Integration guide: Microsoft Active Directory

Microsoft’s Active Directory can be integrated with Morio to act as an identity provider.

If you have user accounts in Active Directory that you want to use to authenticate to Morio, you can do so by configuring an LDAP identity provider with Active Directory as the backing LDAP service.

To do so requires configuring a service account in Active Directory, and then using that account to set up a new identity provider in Morio. You also need to ensure Morio can talk LDAPS to Active Directory.

Ensure connectivity

For this to work, Morio needs access to an Active Directory domain controller on TCP port 636 (LDAPS).

Create an Active Directory service account

Create a new user in Active Directory. This user will be used to perform an LDAP bind to Active Directory. Make sure that:

  • You pick a strong password for the account
  • You do not force the user to check the password at next logon
  • You set the password to never expire
  • You do not give the account elevated privileges, and do not allow it to login interactively

Note the account’s Distinguished Name (DN) and password for the next steps.
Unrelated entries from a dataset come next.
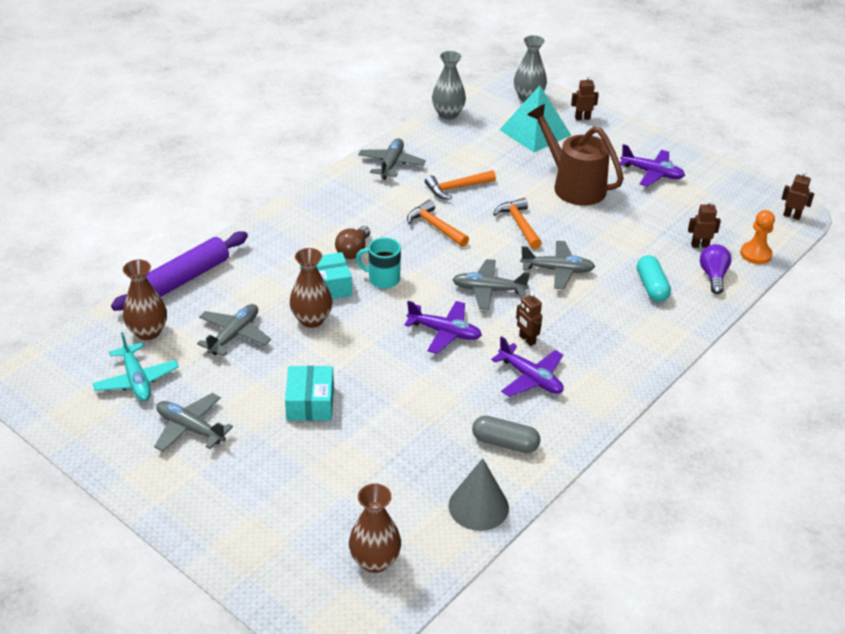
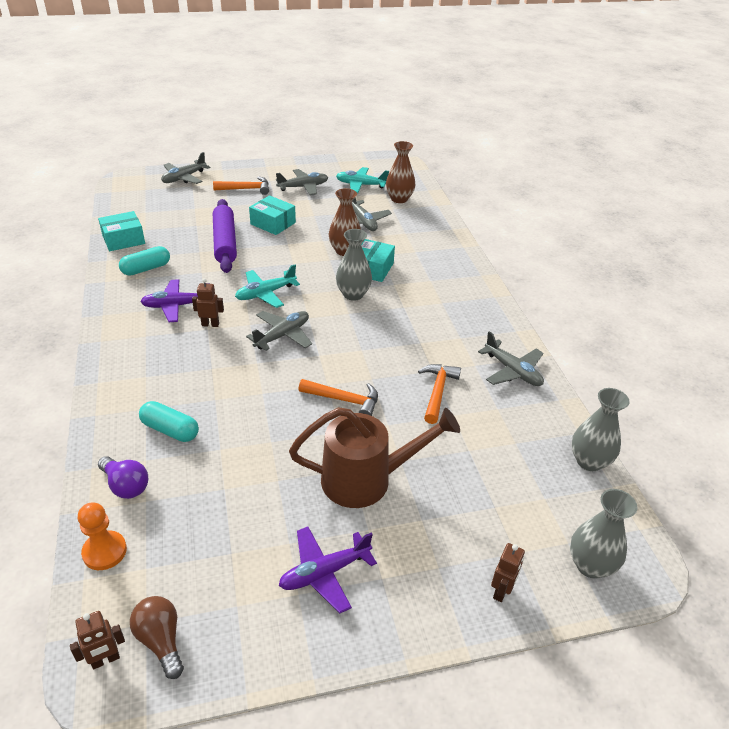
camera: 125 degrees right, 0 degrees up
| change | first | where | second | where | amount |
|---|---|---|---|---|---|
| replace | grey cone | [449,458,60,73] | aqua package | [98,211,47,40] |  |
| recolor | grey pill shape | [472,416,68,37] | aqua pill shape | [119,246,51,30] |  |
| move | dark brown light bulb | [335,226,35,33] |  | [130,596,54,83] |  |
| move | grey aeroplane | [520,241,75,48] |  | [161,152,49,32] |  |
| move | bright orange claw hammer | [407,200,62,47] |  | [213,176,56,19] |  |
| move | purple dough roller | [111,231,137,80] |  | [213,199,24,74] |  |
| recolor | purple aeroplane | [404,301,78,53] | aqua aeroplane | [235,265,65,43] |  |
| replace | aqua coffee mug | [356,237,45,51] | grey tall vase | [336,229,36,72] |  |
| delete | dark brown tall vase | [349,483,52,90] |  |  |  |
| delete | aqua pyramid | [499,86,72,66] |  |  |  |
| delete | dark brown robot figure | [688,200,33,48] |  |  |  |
Create a new identity provider in Morio

Next, you need to add a new identity provider to Morio, specifically, an LDAP identity provider.

Below is an example configuration:

iam:
  providers:
    ad: # You can choose the ID of the ldap provider instance
     provider: ldap # You cannot choose this, it must always be `ldap`
     label: Active Directory
     about: This is your Active Directory account, the same you use to login to your computer.
     server:
       url: "ldaps://dc1.tokyo.morio.it
       bindDN: "CN=morio-ldap,OU=Users,DC=tokyo,DC=morio,DC=it",
       bindCredentials: "{{{ AD_PASSWORD }}}",
       searchBase: "OU=Users-EU,DC=tokyo,DC=morio,DC=it",
       searchFilter: "(&(objectClass=user)(samaccountname={{username}}))"
     username_field: samaccountname
     rbac:
       user:
         attribute: samaccountname
         regex: .
       engineer:
         attribute: samaccountname
         list:
           - mario
           - luigi
  ui:
    visibility:
      # Use 'tab' to show the identity provider
      # as a tab on the login page
      ad: tab
    order:
      ad: 2
secrets:
  AD_PASSWORD: "Your secret here"
TIP

Refer to the Identity Providers Guide and the reference documentation on the iam settings for more details.